The biggest single factor that’s rapidly changing our world is technological advance. Most of us like most of the technological change that comes into our lives. No elected government is going to try to halt technological change. With things like the internet, it wouldn’t get far if it tried.

Consider digital disruption. It’s caused massive and unpleasant change in various industries - the music industry, movies, book-sellers, it’s ripping the heart out of newspapers, it will hit retailers hard as ecommerce grows, it’s starting tear into the taxi industry, Airbnb is taking business away from hotels. And digital disruption has much, much further to run. It’s cost thousands of workers their jobs.

And yet the great majority of the customers of these industries are left better off by digital disruption - which is why it’s happening and why no democratically elected government will ever seriously try to stop it.

Democracy is democracy. It’s government by the majority for the majority. So it gives us governance most of us are willing to cop.

You think big business is being allowed to ride roughshod over the rest of us and it’s all terribly unfair? Sorry, you may be right but not enough people agree with you.

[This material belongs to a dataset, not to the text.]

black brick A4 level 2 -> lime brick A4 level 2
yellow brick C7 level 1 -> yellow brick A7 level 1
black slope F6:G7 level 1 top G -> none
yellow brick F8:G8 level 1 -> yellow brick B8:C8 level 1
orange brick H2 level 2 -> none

Democracy brings about or allows changes you may not like, but plenty of others do:

  • Harsh treatment of people who arrive by boat

  • An end to the carbon tax that was adding too much to the cost of living

Democracy doesn’t protect voters who go to sleep on the job. Who aren’t sufficiently interested to pay attention, don’t notice what’s being done to them and don’t make sure they get all the facts.

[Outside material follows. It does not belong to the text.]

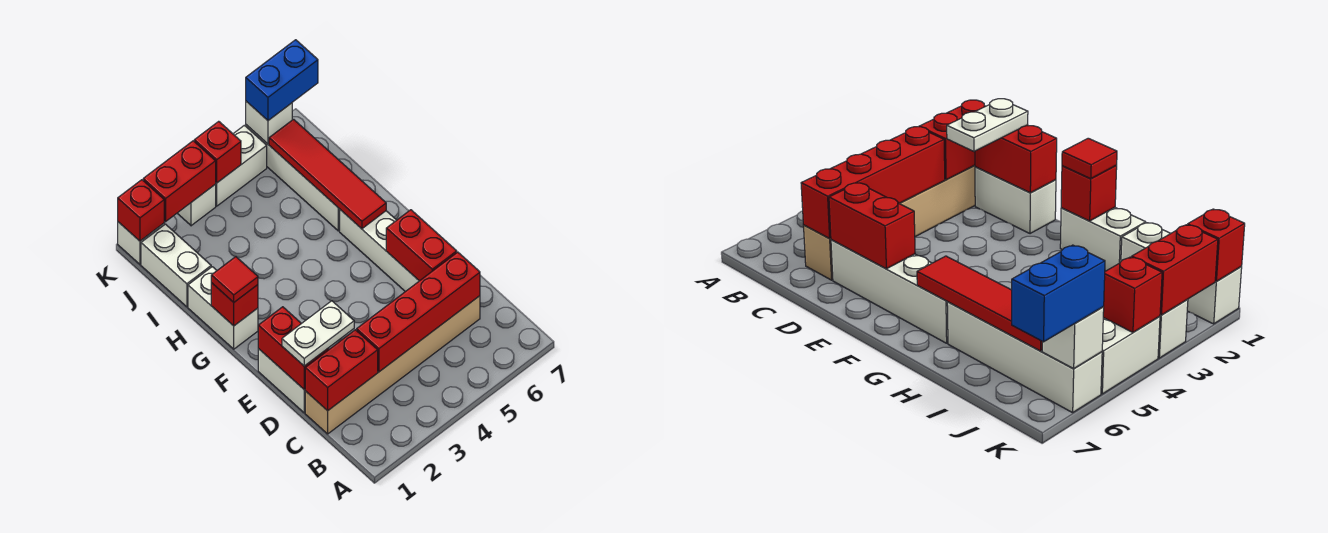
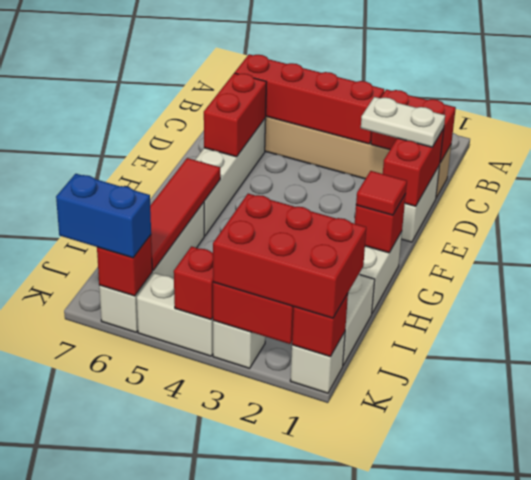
none -> red brick J1:K3 level 3
white brick K6 level 2 -> red brick K6 level 2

The way a democracy works is one person, one vote.

The way a market economy works is one dollar, on vote. Those who have more dollars end up with more of what they want.

You may think that gives the rich and powerful a built-in advantage in any democracy.

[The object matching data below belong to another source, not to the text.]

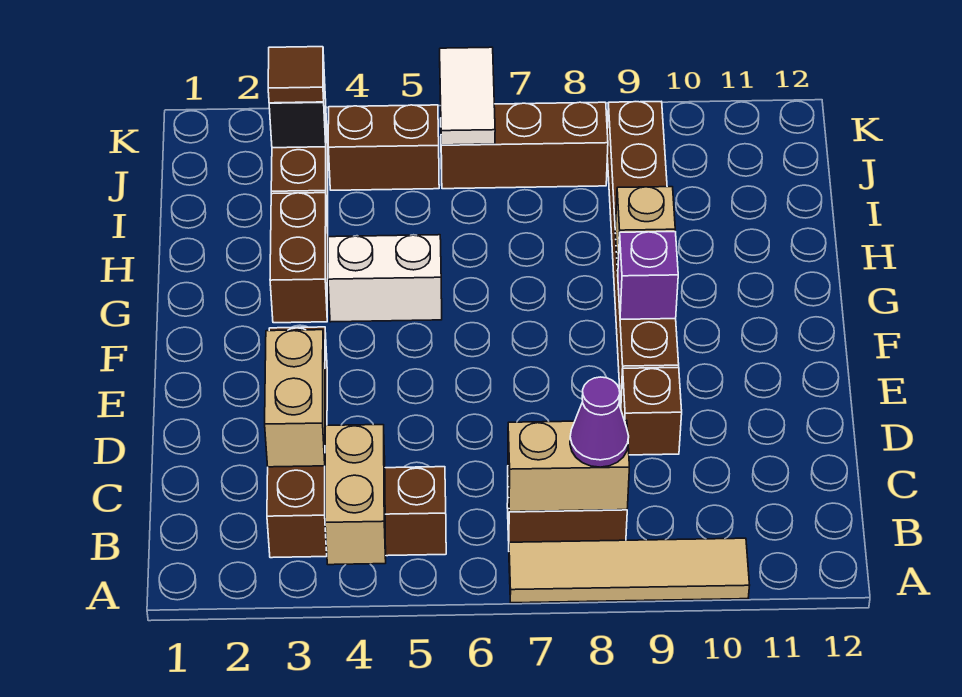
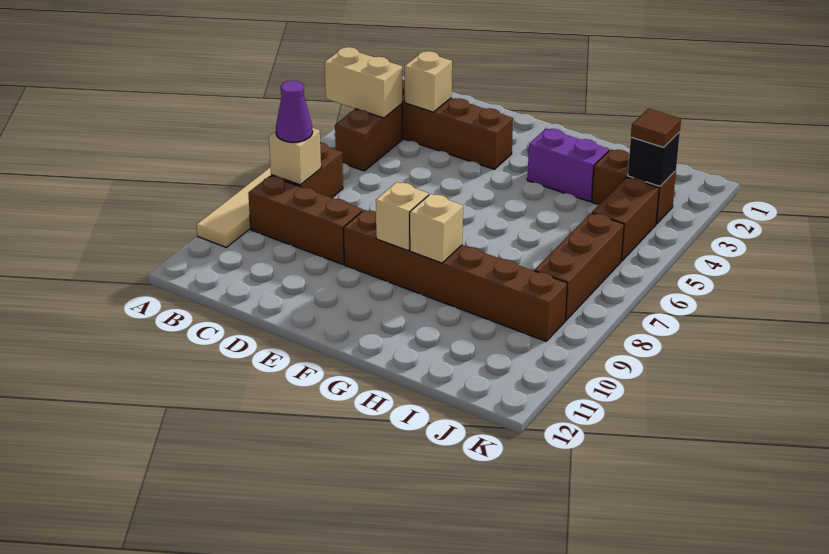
tan brick B7:B8 level 2 -> tan brick B8 level 2
tan brick C3:D3 level 2 -> tan brick C3 level 2
brown brick D9 level 1 -> brown brick B9:D9 level 1
purple brick F9 level 2 -> tan brick F9 level 2
brown brick G3:H3 level 1 -> purple brick G3:H3 level 1
white brick G4:G5 level 1 -> none
white tile J6:K6 level 2 -> none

That’s true - but when the chips are down, I’d still put my money on democracy winning the day.

The trick is that politicians care most about votes. If they don’t get enough votes they’re out on their ear.

They care about dollars only to the extent they think they will help them buy votes. Sometimes that works, but in the end it doesn’t.

Consider the GST tax package. No matter how much Malcolm would like to deliver for his business mates, his primary concern will be to make sure he gets re-elected. To ensure he does, he’ll end up with a package that, even though you don’t like it, business won’t like much either.

In recent times we’ve seen two powerful indications that votes beat dollars. Campbell Newman in Queensland. The first-term Liberal government in Victoria. Murdoch press.

Is it all terribly unfair? I don’t think it can be. Why? Because so few of the people you believe are victims are dissatisfied enough to bother voting against it. That’s actually why the two parties don’t give voters a very wide choice - they don’t think more extreme policies would win them many votes.

My final point is the one Winston Churchill so famously made: what’s the alternative you’re proposing?